In $R^3$,let $L$ be a straight line passing through the origin.Suppose that all the points on L are at a constant distance from the two planes $P_1:x + 2y-z + 1 = 0$ and $P_2 : 2x-y + z-1=0.$ Let $M$ be the locus of the feet of the perpendiculars drawn from the points on $L$ to the plane $P_1$. Which of the following points lie(s) on $M$ ?
$(A)(0,\frac{-5}{6},\frac{-2}{3})\hspace{1cm}(B)(\frac{-1}{6},\frac{-1}{3},\frac{1}{6})\hspace{1cm}(C)(\frac{-5}{6},0,\frac{1}{6})\hspace{1cm}(D)(\frac{-1}{3},0,\frac{2}{3})$
My try:
Line $L$ will be parallel to the line of intersection of $P_1$ and $P_2$.
Let $a, b$ and $c$ be the direction ratios of line $L$
$\Rightarrow a+2b-c=0,2a-b+c=0$
$\Rightarrow a:b:c::1:-3:-5$
Equation of line $L$ is $\frac{x-0}{1}=\frac{y-0}{-3}=\frac{z-0}{-5}$
But now i am stuck.How to further solve it?This is multiple options correct type question.
Please help me.
As you wrote, $L$ can be written as $\frac{x-0}{1}=\frac{y-0}{-3}=\frac{z-0}{-5}$, so a point $Q$ on $L$ can be expressed as $Q(t,-3t,-5t)$.

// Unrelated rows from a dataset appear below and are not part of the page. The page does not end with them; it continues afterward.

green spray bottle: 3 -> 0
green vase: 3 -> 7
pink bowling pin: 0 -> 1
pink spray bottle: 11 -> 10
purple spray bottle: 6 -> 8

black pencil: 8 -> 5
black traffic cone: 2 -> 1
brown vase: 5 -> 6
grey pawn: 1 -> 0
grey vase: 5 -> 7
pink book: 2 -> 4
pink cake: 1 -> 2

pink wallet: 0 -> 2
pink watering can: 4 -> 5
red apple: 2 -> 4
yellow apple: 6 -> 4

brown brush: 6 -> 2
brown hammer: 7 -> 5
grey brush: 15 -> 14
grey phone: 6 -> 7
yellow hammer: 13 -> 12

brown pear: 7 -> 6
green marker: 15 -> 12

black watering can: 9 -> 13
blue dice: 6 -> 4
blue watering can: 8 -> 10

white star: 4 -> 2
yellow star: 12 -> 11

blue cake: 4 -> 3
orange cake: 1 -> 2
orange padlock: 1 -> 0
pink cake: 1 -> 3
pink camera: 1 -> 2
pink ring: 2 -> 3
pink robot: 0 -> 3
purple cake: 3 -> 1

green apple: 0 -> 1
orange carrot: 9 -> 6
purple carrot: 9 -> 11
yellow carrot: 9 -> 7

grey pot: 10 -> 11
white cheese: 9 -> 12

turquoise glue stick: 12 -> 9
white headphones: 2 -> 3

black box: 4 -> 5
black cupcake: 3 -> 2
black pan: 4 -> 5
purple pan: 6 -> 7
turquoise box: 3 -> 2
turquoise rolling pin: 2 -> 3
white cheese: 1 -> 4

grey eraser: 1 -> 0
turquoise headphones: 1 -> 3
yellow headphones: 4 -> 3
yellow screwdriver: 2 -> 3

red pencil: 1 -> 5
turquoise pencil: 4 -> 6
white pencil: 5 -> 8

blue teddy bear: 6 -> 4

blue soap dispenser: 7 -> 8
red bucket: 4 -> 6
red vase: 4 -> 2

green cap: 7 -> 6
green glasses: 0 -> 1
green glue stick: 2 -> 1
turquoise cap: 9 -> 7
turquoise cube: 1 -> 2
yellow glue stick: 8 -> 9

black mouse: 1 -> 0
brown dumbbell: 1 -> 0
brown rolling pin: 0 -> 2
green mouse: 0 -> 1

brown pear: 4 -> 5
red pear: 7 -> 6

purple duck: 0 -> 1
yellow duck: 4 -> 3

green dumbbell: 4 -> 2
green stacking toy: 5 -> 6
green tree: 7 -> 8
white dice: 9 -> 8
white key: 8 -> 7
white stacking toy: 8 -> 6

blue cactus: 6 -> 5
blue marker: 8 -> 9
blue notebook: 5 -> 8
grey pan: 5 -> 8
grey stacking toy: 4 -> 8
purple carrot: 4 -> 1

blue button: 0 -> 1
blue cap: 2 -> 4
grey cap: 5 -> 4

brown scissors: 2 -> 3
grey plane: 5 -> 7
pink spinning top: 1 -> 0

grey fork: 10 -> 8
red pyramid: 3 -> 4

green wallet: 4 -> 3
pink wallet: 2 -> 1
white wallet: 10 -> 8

Let $M(p,q,r)$. Then, since $M$ is on $P_1$, $$p+2q-r+1=0\tag1$$
Since $\vec{QM}=(p-t,q+3t,r+5t)$ is parallel to $(1,2,-1)$, we have $$p-t:q+3t:r+5t=1:2:-1$$ From this, we have $$q=2p-5t,\quad r=-p-4t\tag2$$
Then, from $(1)$, we have $p=t-\frac 16$, so it follows from this and $(2)$ that $$M\left(t-\frac 16,-3t-\frac 13,-5t+\frac 16\right).$$
Thus, $(A)(B)$ are the only correct options.